А чтобы не заскучать — послушать о прелестях простой деревенской жизни. Или о любви брата к сестре. Разумеется, с привлечением вошедшего в моду психоанализа. “Конечно, мужская эротика подавляет донные хаотические импульсы, привносит в их разнузданное буйство волю и порядок, что причиняет этим психическим силам некоторые неудобства. Но подобное насилие над матриархальным эросом не есть танатофилия и источник комплексов.”
Крусанов прекрасно сознает, что играет с клише, и время от времени делает совершенно игровые жесты. Вводит в повествование князя Кошкина (вместо князя Мышкина). “Или хоть крестьянина того, Морозова — помнишь, когда нашествие Бонапарта с армией двунадесяти языков на Русь случилось, он сына своего убил за то, что тот указал французским фуражирам, где отец овес от ворогов укрывал.” Или травестия ухода Льва Толстого в виде бегства в лес помещика, покрывающегося корой и деревенеющего в самом прямом смысле.
Сложнее понять редакцию журнала “Октябрь”, премировавшую данную публикацию.
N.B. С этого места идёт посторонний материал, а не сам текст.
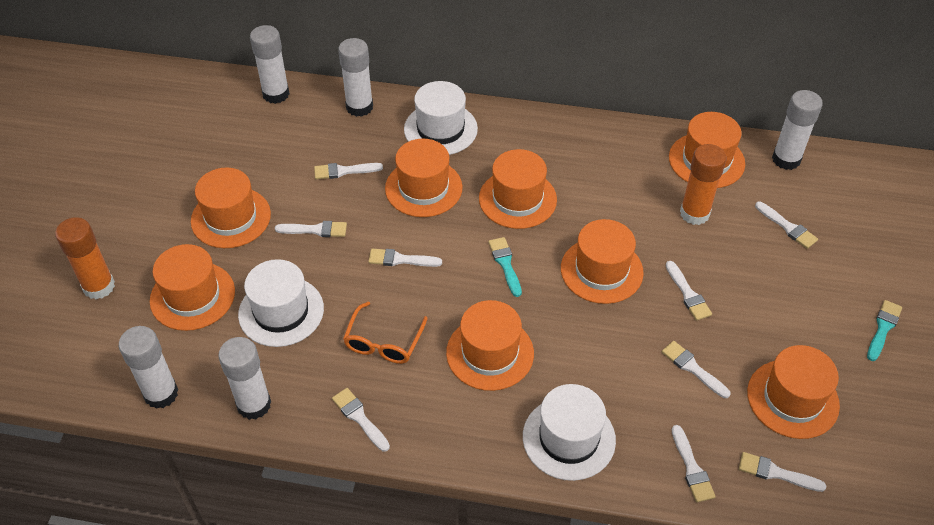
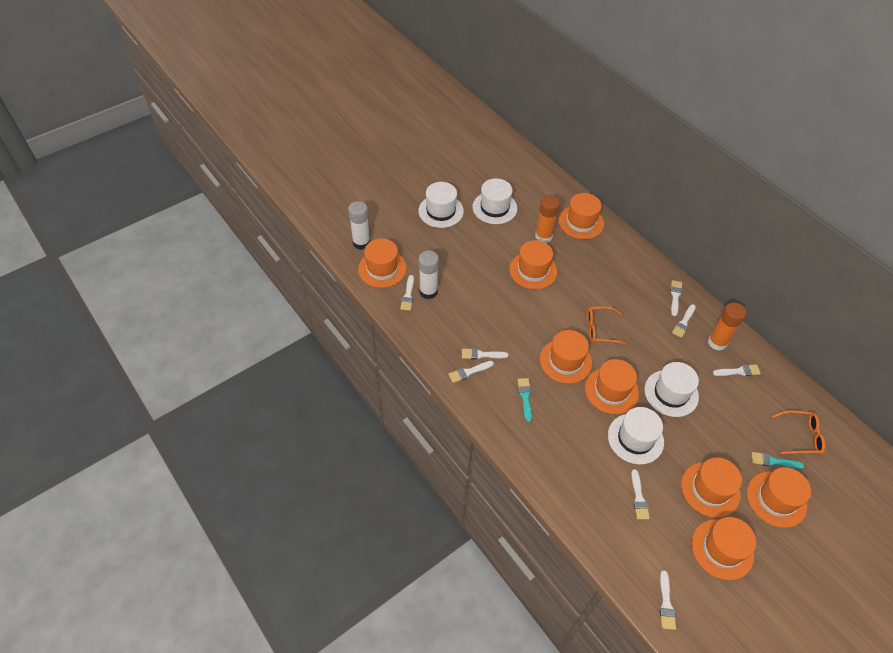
orange glasses: 1 -> 2
white brush: 9 -> 8
white glue stick: 5 -> 2
white hat: 3 -> 4

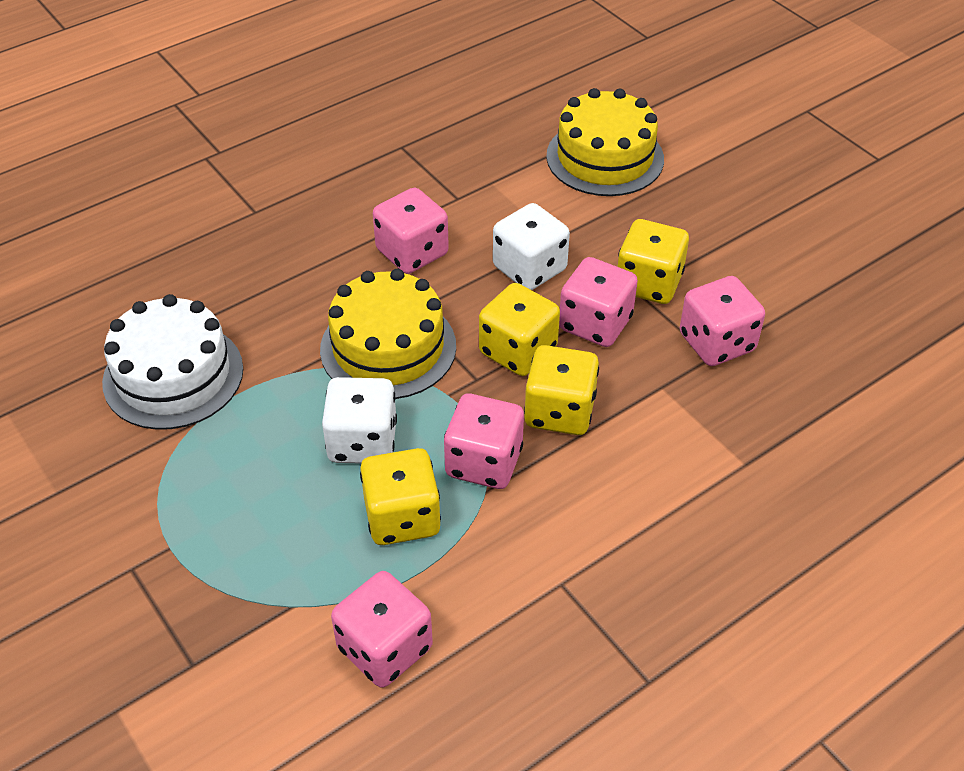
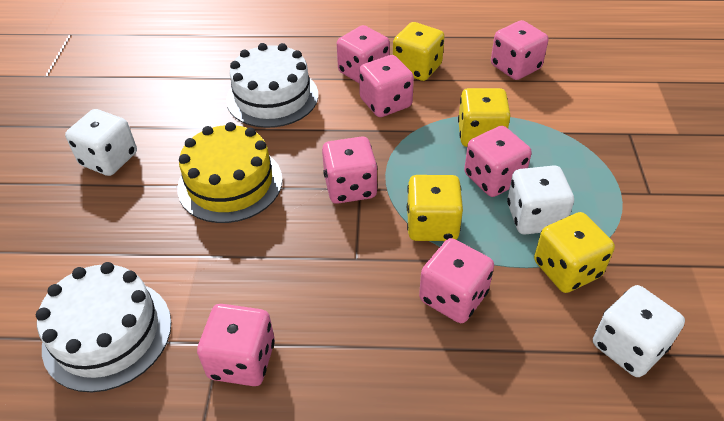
pink dice: 5 -> 7
white cake: 1 -> 2
white dice: 2 -> 3
yellow cake: 2 -> 1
Стиля — не стилизации, а стиля, личного способа видеть мир — в романе нет. Поощрять умелую работу с клише? развлекательность? Но “толстые” журналы все-таки считают себя хранителями критериев качества литературы. И тогда почему “Октябрь” так обижается на В. Сорокина? “Укус ангела” — такая же игровая стилизация. Содержание, правда, более приятное. Но тоже далеко не безобидное. Конечно, дело не в том, что в романе есть инцест. Эти фантазии об императорах постепенно приучают сознание к тому, что диктатура возможна, война чем-то даже и привлекательна. “Только империя способна на жертву. И в этом, единственно в этом, ее честь и величие... Это то, чего не может позволить себе народовластие. Это то, что переживет фанеру республики, какую бы великую державу она из себя ни строила.” А как игры умеют обрастать непрошибаемой серьезностью и расправляться со своими создателями — показал хотя бы У. Эко в “Маятнике Фуко”. Италия ведь тоже хлебнула фашизма.
Собственно, философствующих генералов мы уже видим. То, что пришествие “твердой власти” обернется разгулом мифотворчества, превосходящим сегодняшний вдесятеро, — знаем. Злободневные вопросы Крусанов чувствует. Но именно потому, что они злободневные, хотелось бы смотреть им в глаза. Пристальнее и всерьез.